(1)
Die Verfahrenskosten bestehen aus Gebühren und Auslagen.
(2)
Als Auslagen gelten:
1.
Entschädigungen für Zeugen und Sachverständige,
2.
Tagegelder und Reisekosten der Mitglieder des Berufsgerichts,
3.
Kosten der Bereitstellung von Räumen bei Geschäften außerhalb des Sitzes des Berufsgerichts,
4.
Postgebühren für Zustellungen und Ladungen und für die auf Antrag übersandten Ausfertigungen und Abschriften sowie Fernschreib- und Fernsprechgebühren,
5.
Schreibgebühren im Sinne des Gerichtskostengesetzes,
6.
Kosten der öffentlichen Bekanntmachungen.
(3)
In der berufsgerichtlichen Entscheidung wird bestimmt, wer die Verfahrenskosten zu tragen hat. Sie sind dem Beschuldigten aufzuerlegen, soweit er verurteilt wird.
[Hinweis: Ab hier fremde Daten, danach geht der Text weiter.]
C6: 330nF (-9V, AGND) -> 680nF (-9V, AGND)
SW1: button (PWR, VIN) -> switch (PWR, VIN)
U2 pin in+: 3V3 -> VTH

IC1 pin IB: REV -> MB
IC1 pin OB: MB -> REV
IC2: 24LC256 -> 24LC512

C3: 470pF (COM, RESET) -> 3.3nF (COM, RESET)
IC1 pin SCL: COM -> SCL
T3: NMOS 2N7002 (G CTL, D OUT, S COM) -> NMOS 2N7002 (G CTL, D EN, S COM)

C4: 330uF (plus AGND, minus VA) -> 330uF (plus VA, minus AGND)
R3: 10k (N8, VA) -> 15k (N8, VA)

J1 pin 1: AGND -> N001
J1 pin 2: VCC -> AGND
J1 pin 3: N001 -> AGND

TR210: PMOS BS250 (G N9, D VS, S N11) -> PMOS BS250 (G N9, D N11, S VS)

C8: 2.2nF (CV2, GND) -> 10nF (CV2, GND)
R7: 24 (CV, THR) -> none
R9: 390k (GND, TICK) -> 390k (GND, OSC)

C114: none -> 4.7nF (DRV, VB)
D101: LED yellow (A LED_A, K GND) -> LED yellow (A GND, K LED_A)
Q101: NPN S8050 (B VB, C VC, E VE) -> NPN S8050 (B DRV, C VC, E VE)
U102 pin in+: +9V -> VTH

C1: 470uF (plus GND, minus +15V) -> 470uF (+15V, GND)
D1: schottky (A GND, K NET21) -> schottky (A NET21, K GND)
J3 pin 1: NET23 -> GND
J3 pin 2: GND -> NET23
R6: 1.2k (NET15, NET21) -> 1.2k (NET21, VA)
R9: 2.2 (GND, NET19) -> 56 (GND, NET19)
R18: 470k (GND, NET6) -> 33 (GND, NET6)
Stehen die Verfahrenskosten außer Verhältnis zu dem Verschulden, so kann von der Erhebung ganz oder teilweise abgesehen werden.
(4)
Hat ein Kammermitglied eine Anzeige wider besseres Wissen oder grob fahrlässig erstattet und dadurch ein Ermittlungsverfahren oder ein berufsgerichtliches Verfahren veranlaßt, so können ihm die dadurch entstandenen Verfahrenskosten auferlegt werden; außerdem kann die Veröffentlichung der Entscheidung auf seine Kosten angeordnet werden. Zuständig ist das Bezirksberufsgericht, bei dem das berufsgerichtliche Verfahren anhängig geworden ist oder, wenn noch kein Berufsgericht mit der Sache befaßt war, das Bezirksberufsgericht, das für das berufsgerichtliche Verfahren zuständig gewesen wäre. Gegen die Entscheidungen steht dem Betroffenen innerhalb von zwei Wochen nach Eröffnung die Beschwerde an das Landesberufsgericht zu.